I wish I had this text. My mom tested, texted me last night, Hey, it turns out I can go anywhere in the country with my patient record. She's a patient at, uh. At a health system that's an epic health system, and she goes, it turns out I can go anywhere in the country and my medical record follows. Follows me.

Right. So that's the narrative that she's heard and that's the kind of thing that you need to happen, uh, exponentially. You need everybody's mom texting them saying, Hey, I can now go anywhere with this record. Now, I didn't have the heart to tell my mom it's not true. Um, she can go anywhere that has epic.

So when she goes to Florida for vacation, she's gonna have to find an epic shop to go visit as opposed to wherever the ambulance happened to take her anyway. Um. Which isn't entirely true with the Care Everywhere platform. You get a one time use, but you can't bring that data down. Anyway, long story, I'm getting into the weeds, so that's what Epic should do.

My recommendation, massive targeted marketing campaign across the us You have to, you have to win this narrative government. This is for Secretary Azar, Sima, Verma and Company. Uh, you have to fix the perceived security and privacy. Questions that people are having around this. Uh, this is far and away the most popular approach to solving.

This is what you are proposing. This is, uh, easy to understand, easy to get out there, and easy narrative to win. But you have to, you have to plug that gap. So start there. Number two, you have to seize the high ground that was just gifted to you by Judy. Judy picked a bad year to do this. Um. She picked a bad enemy to fight in the federal government.

A lot of money, a lot of lawyers, bad enemy to fight. So seize the high ground. And you know, there's, there's, um, so seize the high ground is the second thing. The third thing is, uh, and this is like just a last ditch effort, and I'm not even sure I, I like even saying this, but consider trust busting.

Seriously trespassing the EHR providers for the good of the patient. From this perspective, I would split them at the point that makes them incentive to love interoperability. So you take Epic's business of the EHR and you split that from any ancillary applications that use that data. So Cosmos now becomes a separate company and App Orchard becomes a separate company and whatever.

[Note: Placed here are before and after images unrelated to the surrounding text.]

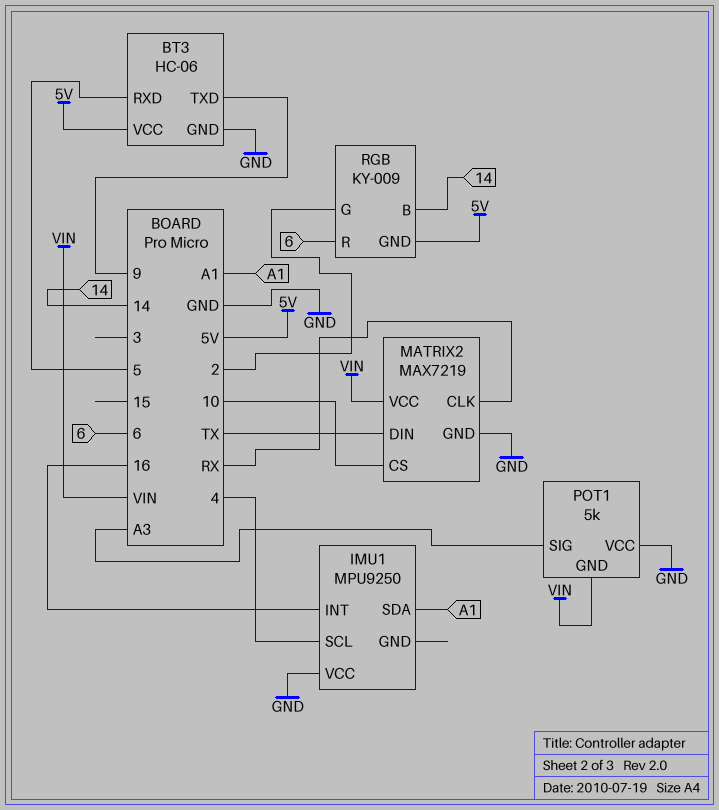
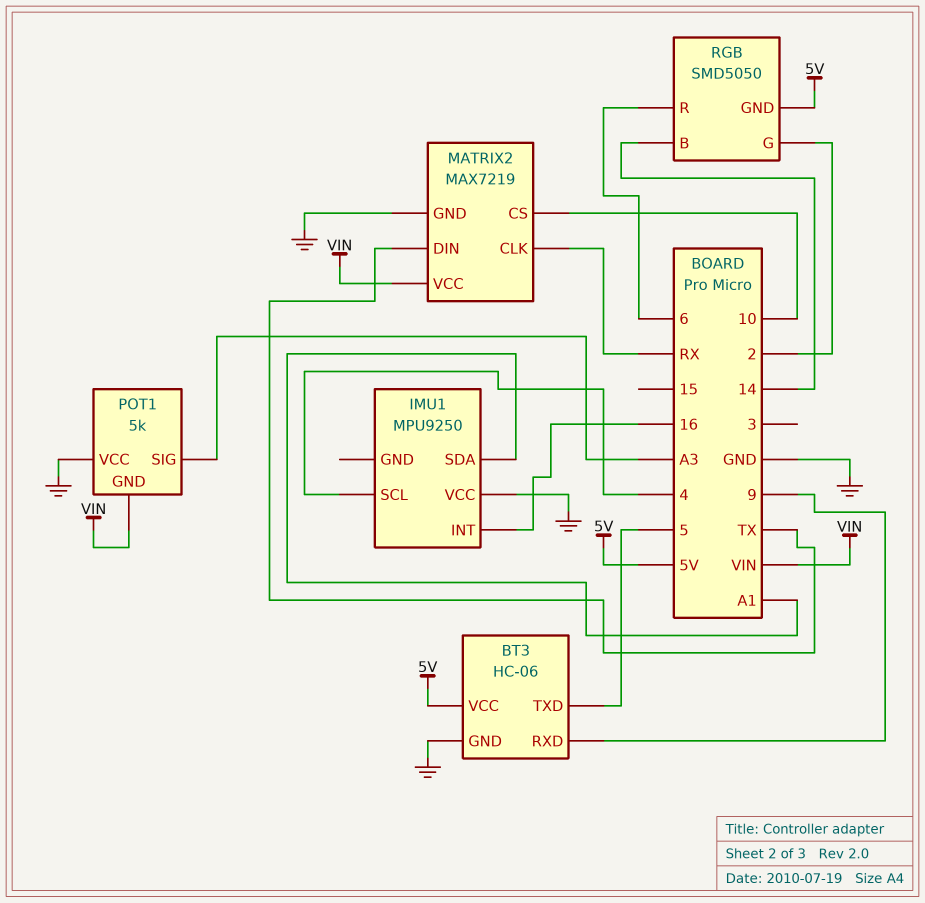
BT3 pin RXD: 5 -> 9
BT3 pin TXD: 9 -> 5
RGB: KY-009 -> SMD5050

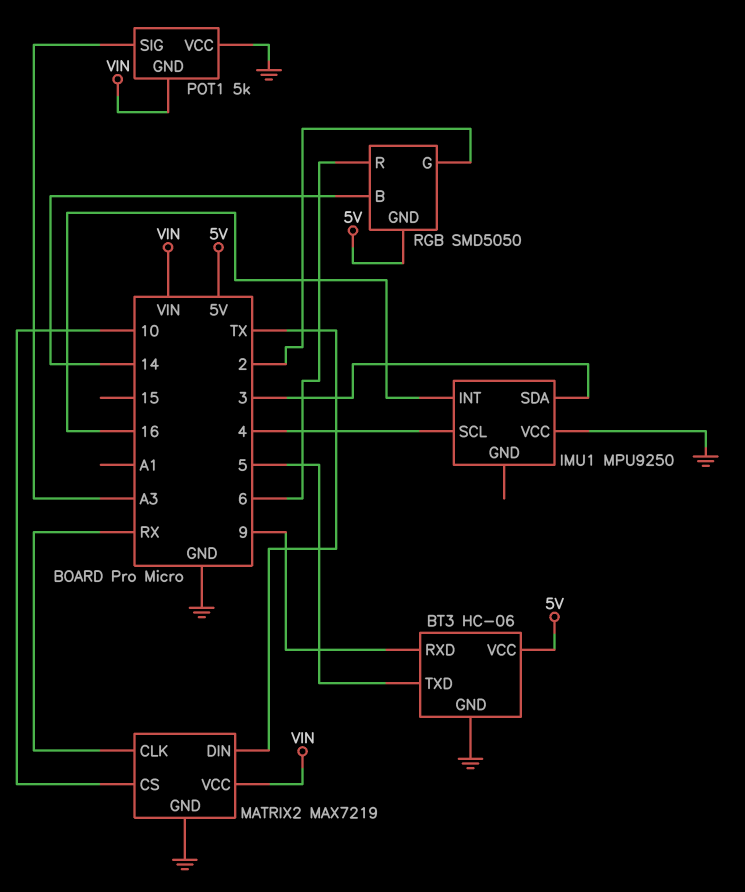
IMU1 pin SDA: A1 -> 3

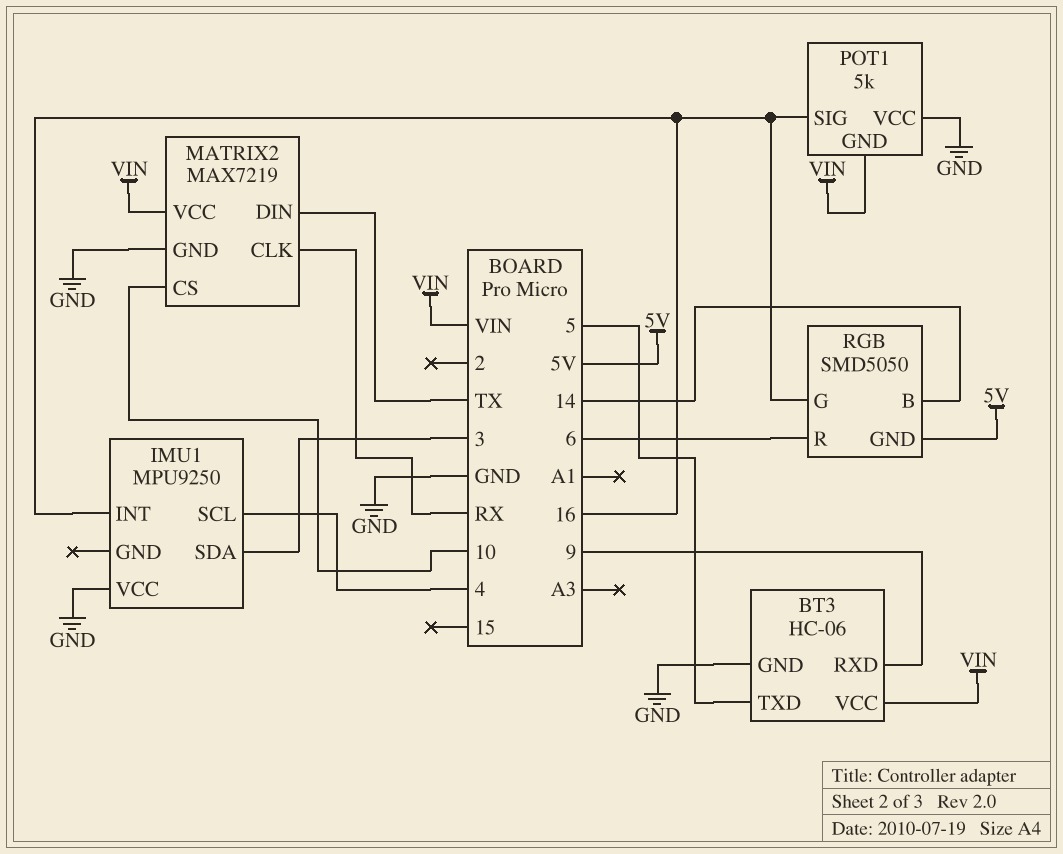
BT3 pin VCC: 5V -> VIN
POT1 pin SIG: A3 -> 16
RGB pin G: 2 -> 16

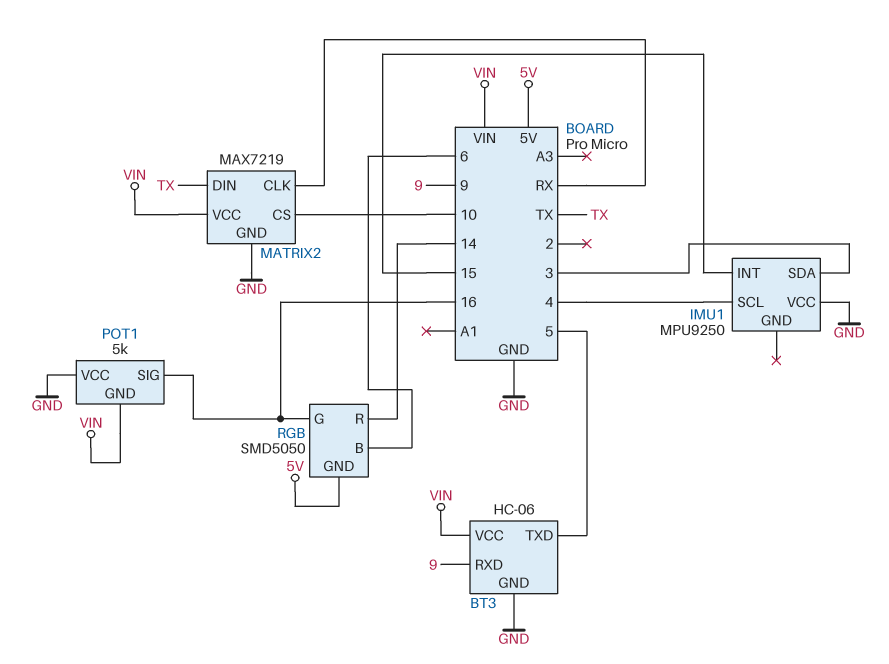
IMU1 pin INT: 16 -> 15
RGB pin B: 14 -> 6
RGB pin R: 6 -> 14

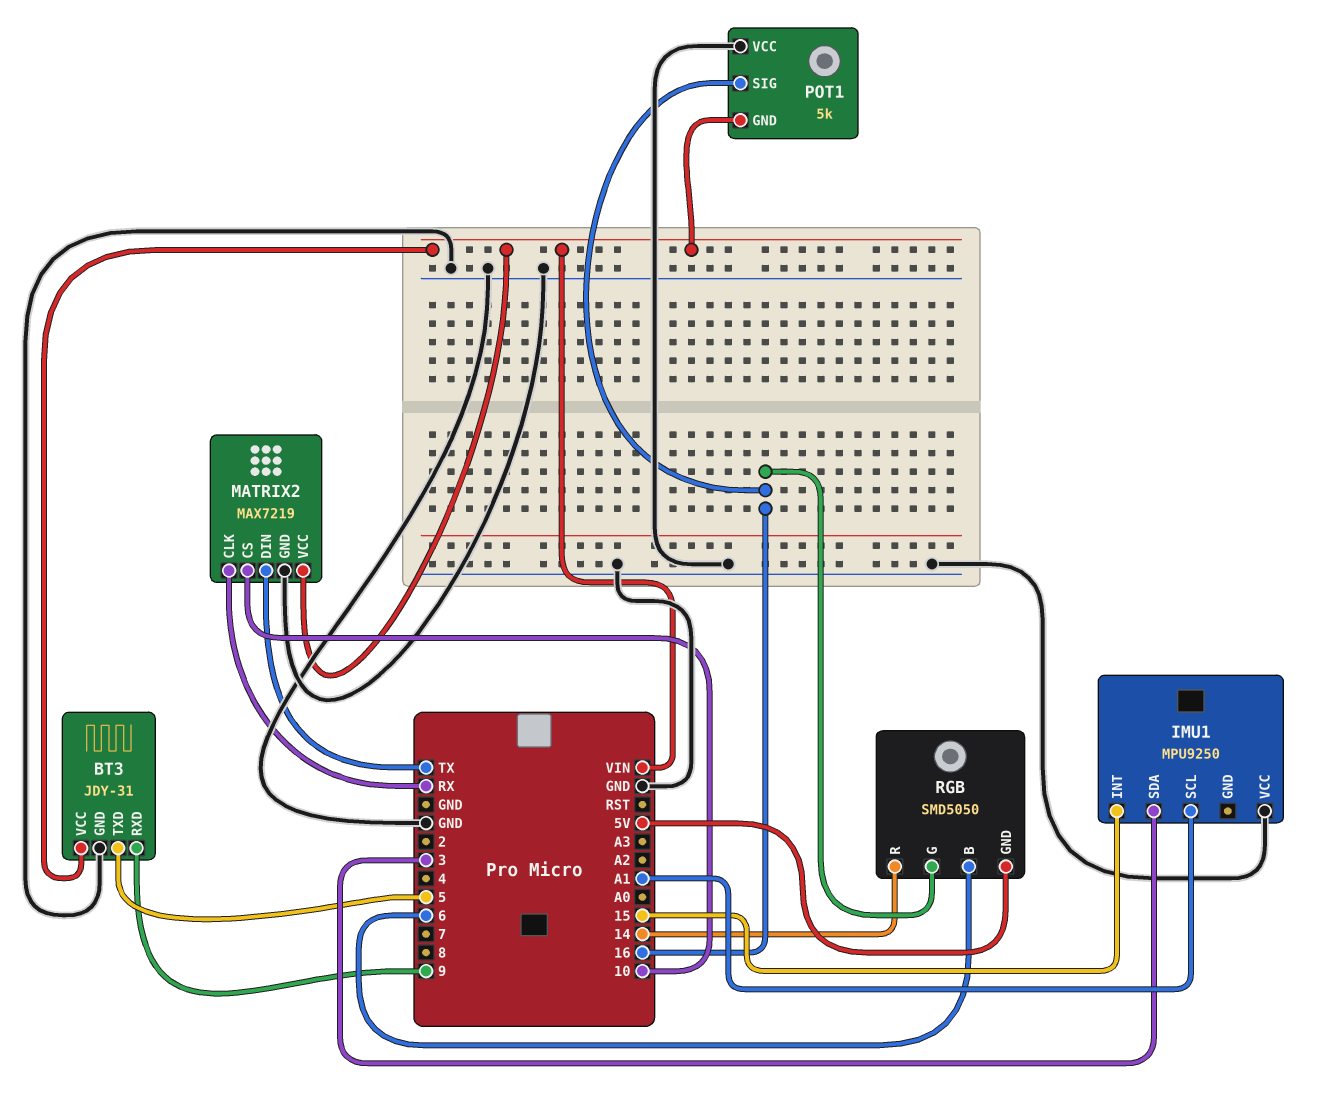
BT3: HC-06 -> JDY-31
IMU1 pin SCL: 4 -> A1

So, uh, anything that Epic's thinking of doing on top of that data has to become a separate company. Same thing with Cerner, separate company. Um, so, you know, healthy intent separate company so that they are incented and anytime they give access to Healthy Intent or, or Cosmos or anybody else, they have to provide those same set of APIs to every organization in the country.

Right. So that's where I would split them. I would split them at the point. That makes them incented to love interoperability, and to build out the connections that the community would benefit from. Um.

So why, why this strategy? You know, the first thing is you're not gonna look good if you don't protect my parents. And I can't support you if you're not gonna protect my parents, uh, in their health record, let alone my kids in their health record. Uh, number two, um, same message I just gave . Epic and Judy, which is, uh, if you're taking the message to the patients, you have to win the hearts and minds of the people.

Um, and if you do, you win the war. Whoever wins the hearts and minds of the people who frames this debate with the people wins. Uh. And, you know, you have a very populous president who somehow connects with, uh, tons of people through Twitter. And, uh, you know, I would take advantage of everything, every aspect you have.

'cause you're not gonna do some massive marketing campaign in every city. But you do have, you do have the bully pulpit on this one. So, uh, you know. . Gain the messaging high ground. And then the last thing is, again, I hate the concept of trust Bussing, uh, but there comes a time where you have to use every tool in your bag to protect, uh, the health of the American people.

And if you firmly believe, which I've heard SEMA Verma now speak in public, I. Uh, many times and, and several times, I've, I've sat pretty close in the front row and I believe she firmly believes this, um, that this data siloing is hurting patients and holding progress back. Uh, then you have to consider every tool in your bag.